BMOW Simulator
I spent a few days last week, and wrote a functional simulator for BMOW. This replaces the hardware-level Verilog simulation with a custom program written to match the behavior of the BMOW microcode interpreter. The simulator loads the microcode ROM images as well as the program boot ROM, so the simulation will keep working fine regardless of later ROM changes.
I’m really happy with the way the whole thing turned out. It’s probably one of the most interesting pieces of software I’ve ever written. Here’s a screenshot of the simulator in action:
The top-left panel shows the current state of the registers and condition codes, as well as the current opcode, instruction, and phase (the index of the current micro-instruction).

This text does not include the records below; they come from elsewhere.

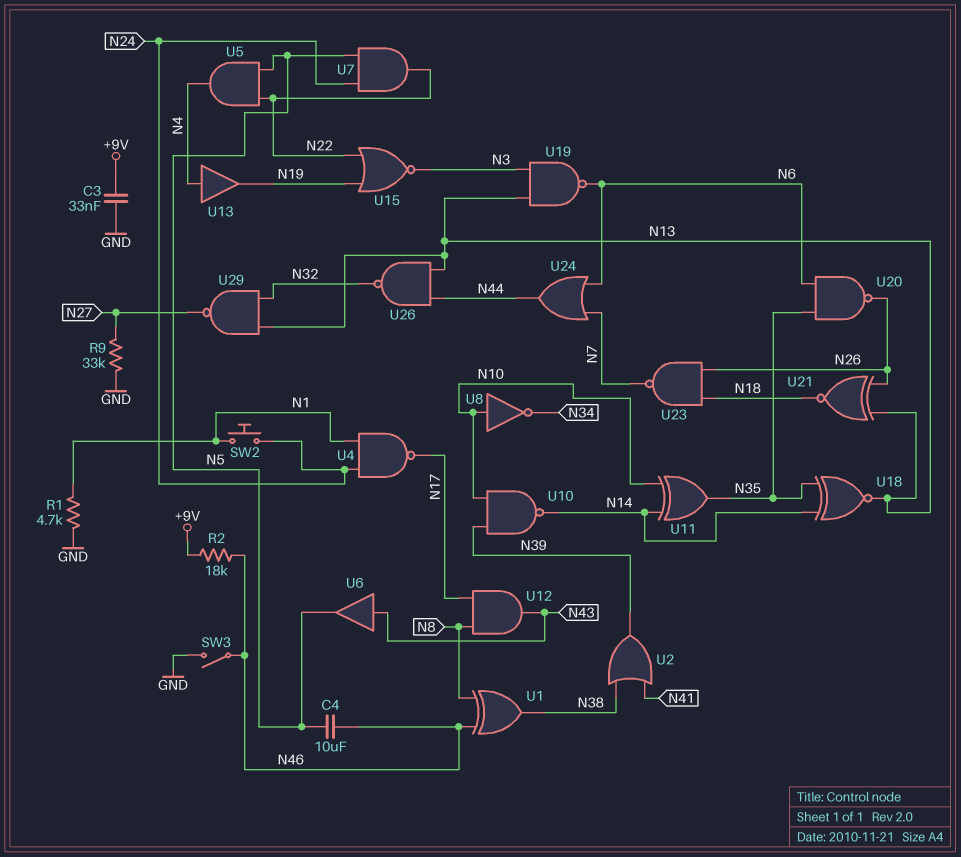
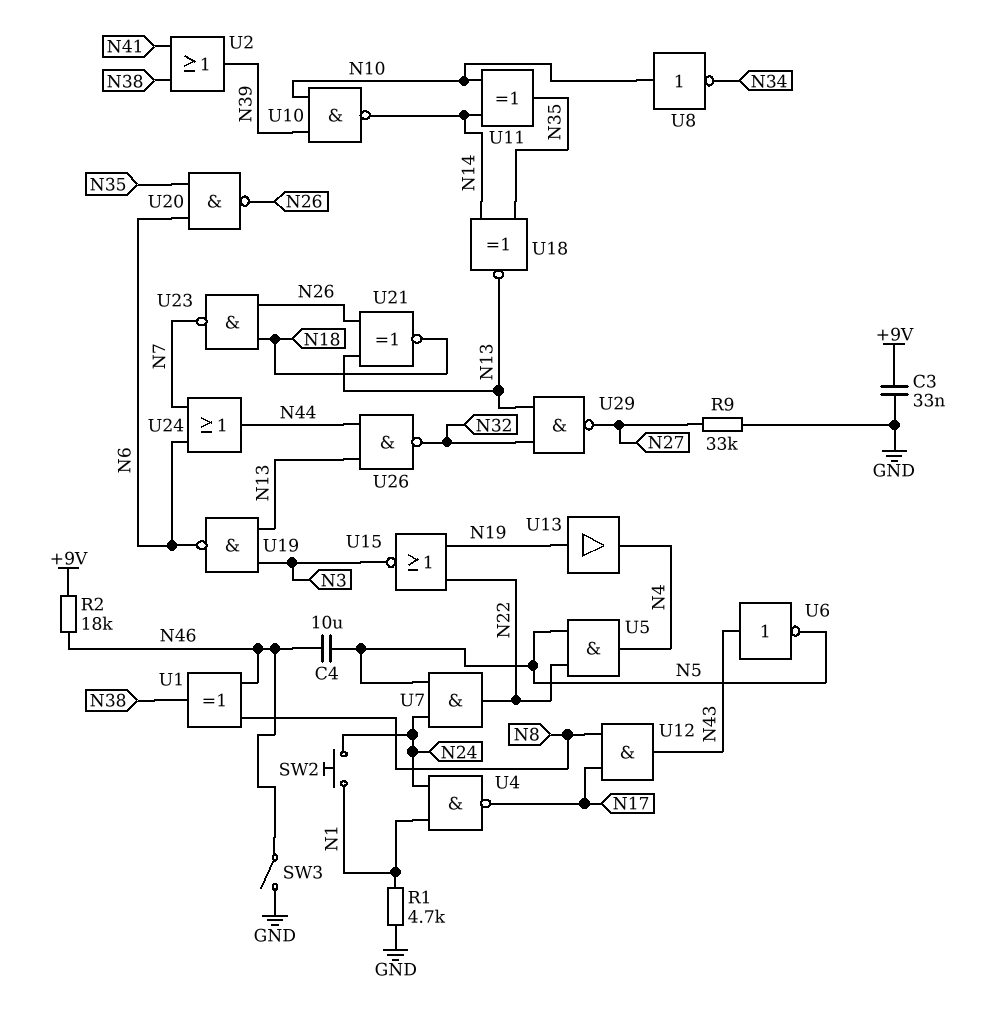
U6: buffer (in N43, out N5) -> NOT (in N43, out N5)
U13: buffer (in N4, out N19) -> buffer (in N19, out N4)

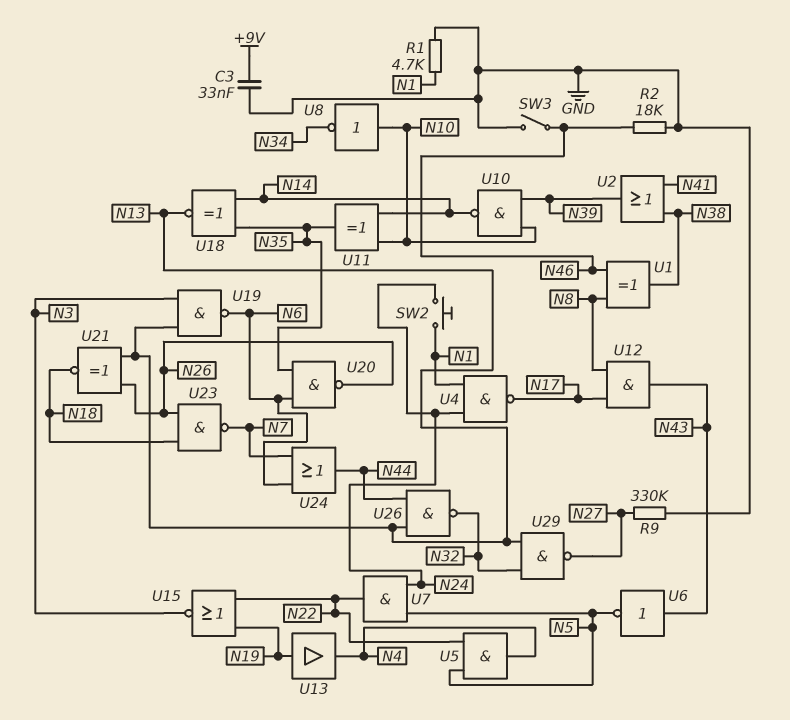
C4: 10uF (N5, N46) -> none
R2: 18k (+9V, N46) -> 18k (GND, N46)
R9: 33k (GND, N27) -> 330k (GND, N27)

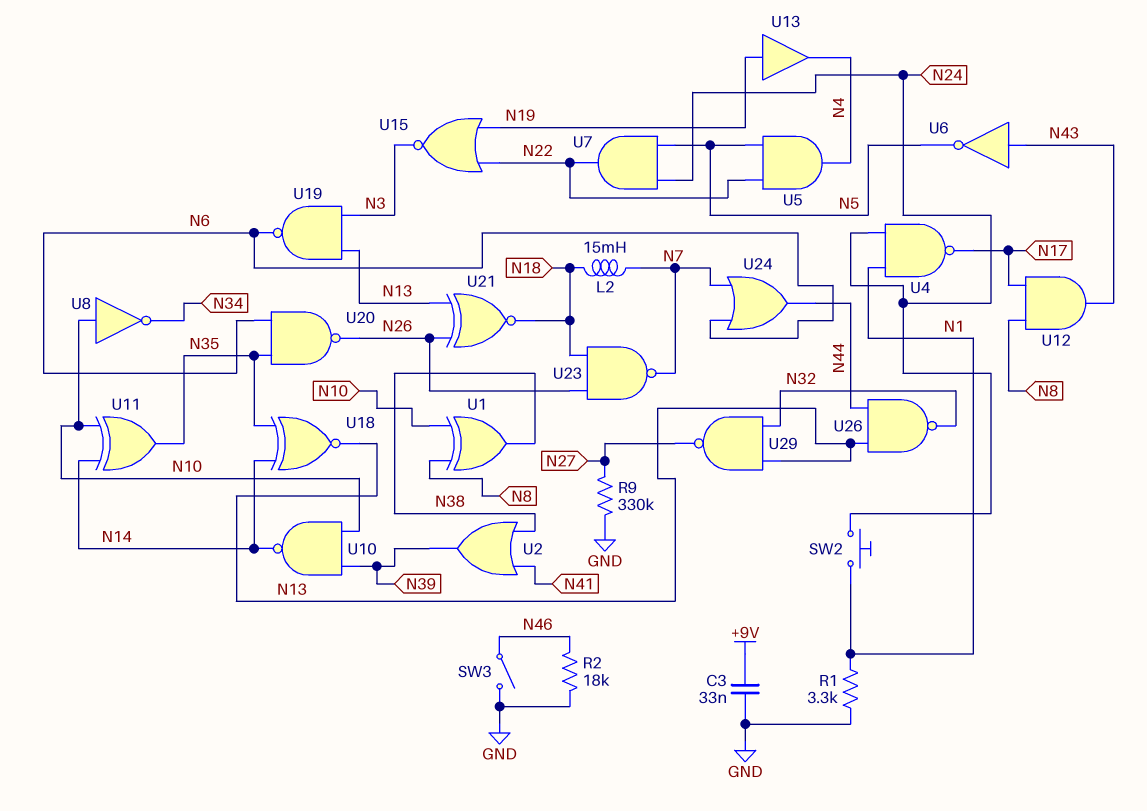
L2: none -> 15mH (N7, N18)
R1: 4.7k (GND, N1) -> 3.3k (GND, N1)
U1: XOR (in N8, in N46, out N38) -> XOR (in N8, in N10, out N38)

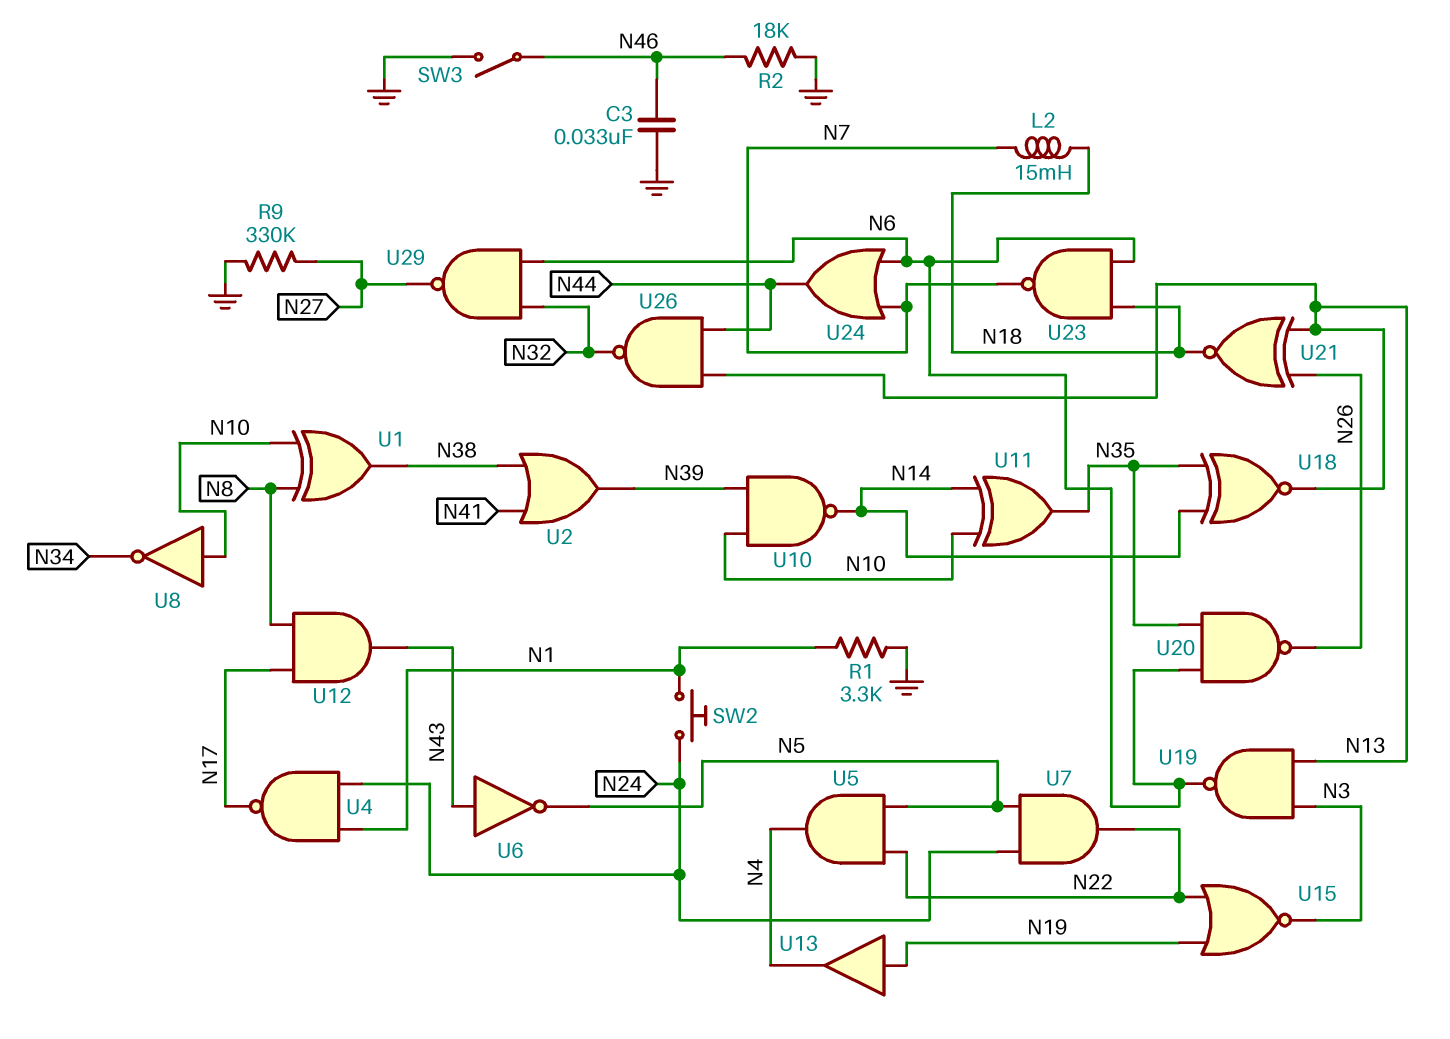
C3: 33nF (+9V, GND) -> 33nF (GND, N46)
U23: NAND (in N18, in N26, out N7) -> NAND (in N6, in N18, out N7)
U29: NAND (in N13, in N32, out N27) -> NAND (in N6, in N32, out N27)

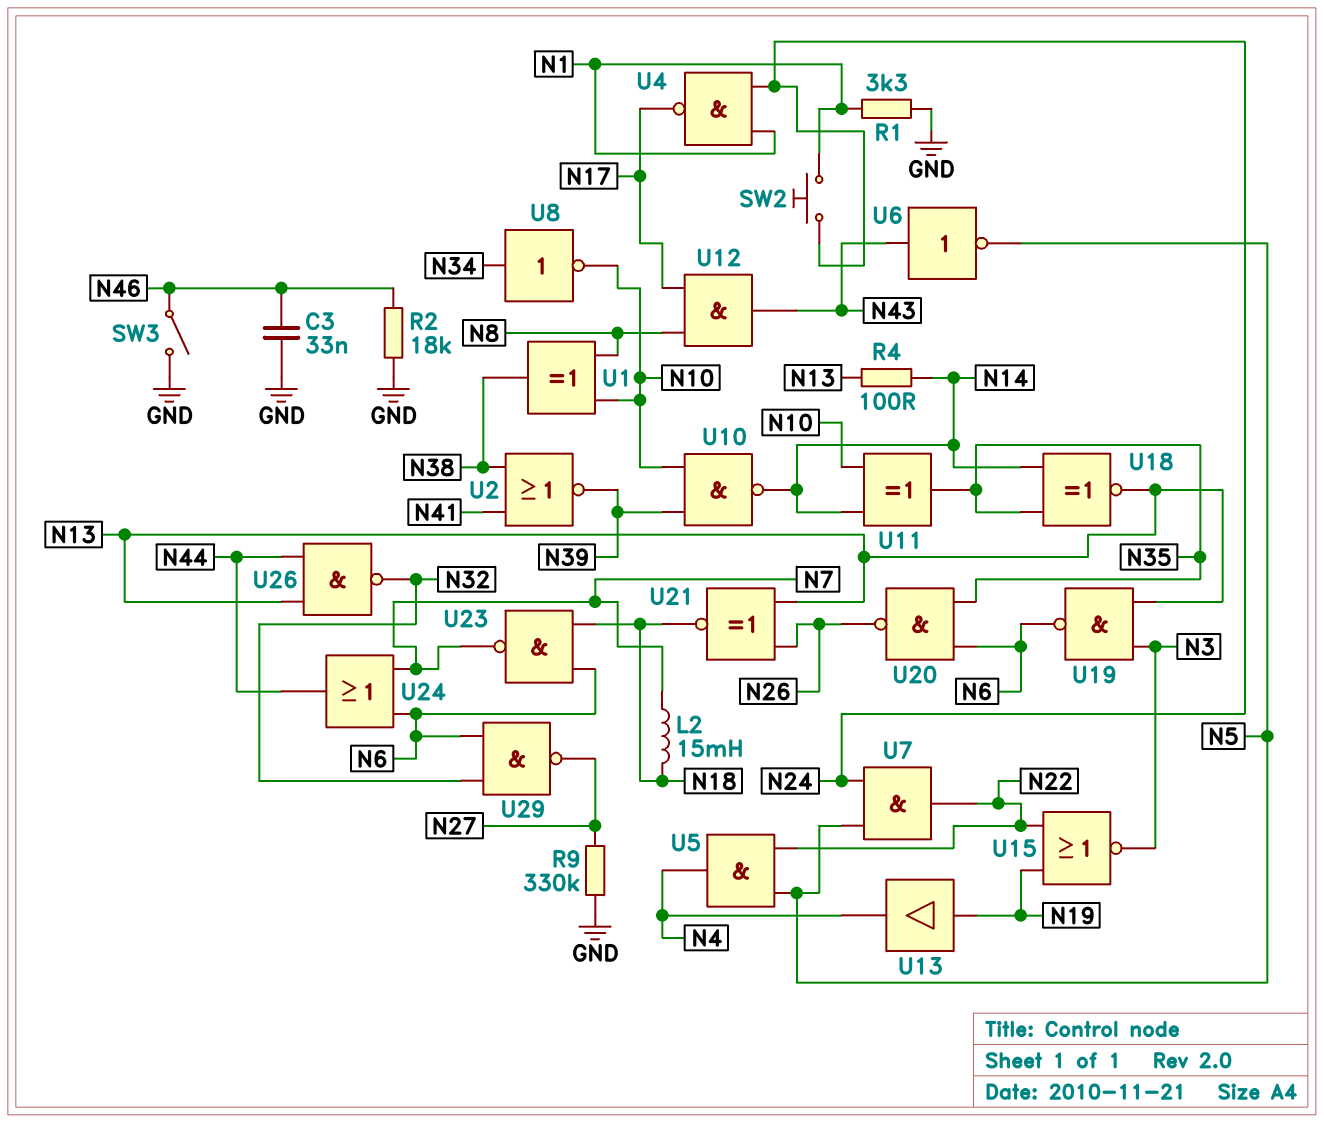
R4: none -> 100 (N13, N14)
U2: OR (in N38, in N41, out N39) -> NOR (in N38, in N41, out N39)
U8: NOT (in N10, out N34) -> NOT (in N34, out N10)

Eventually this area will also show the current state of the LCD.
The top-right is a standard memory view. Just type in the base address of the region of memory to examine.
At the bottom-left is the source view. This shows a disassembly of the program boot ROM, in the area near the PC. Yes, I wrote a BMOW-6502 disassembler to generate the source for this view. The current instruction is shown with a yellow arrow, and you can set breakpoints by clicking in the margin to the left of an instruction, just like in Visual Studio.
The bottom-right is the microcode source view. It shows a micro-disassembly (yes, I wrote a second disassembler) of the instruction currently being executed in the source view. The microinstructions in each phase are shaded the same color, to make it easier to visualize the groupings. Only one microinstruction from each phase will get executed, depending on the state of the condition codes at the time of execution.
Breakpoints can be set in the microcode too. Here you can see I set a breakpoint within BCS (branch if carry set) for the case where the branch is taken but the address arithmetic doesn’t generate an address carry when adding the branch offset to the PC. This is really cool, in my not-so-disinterested opinion.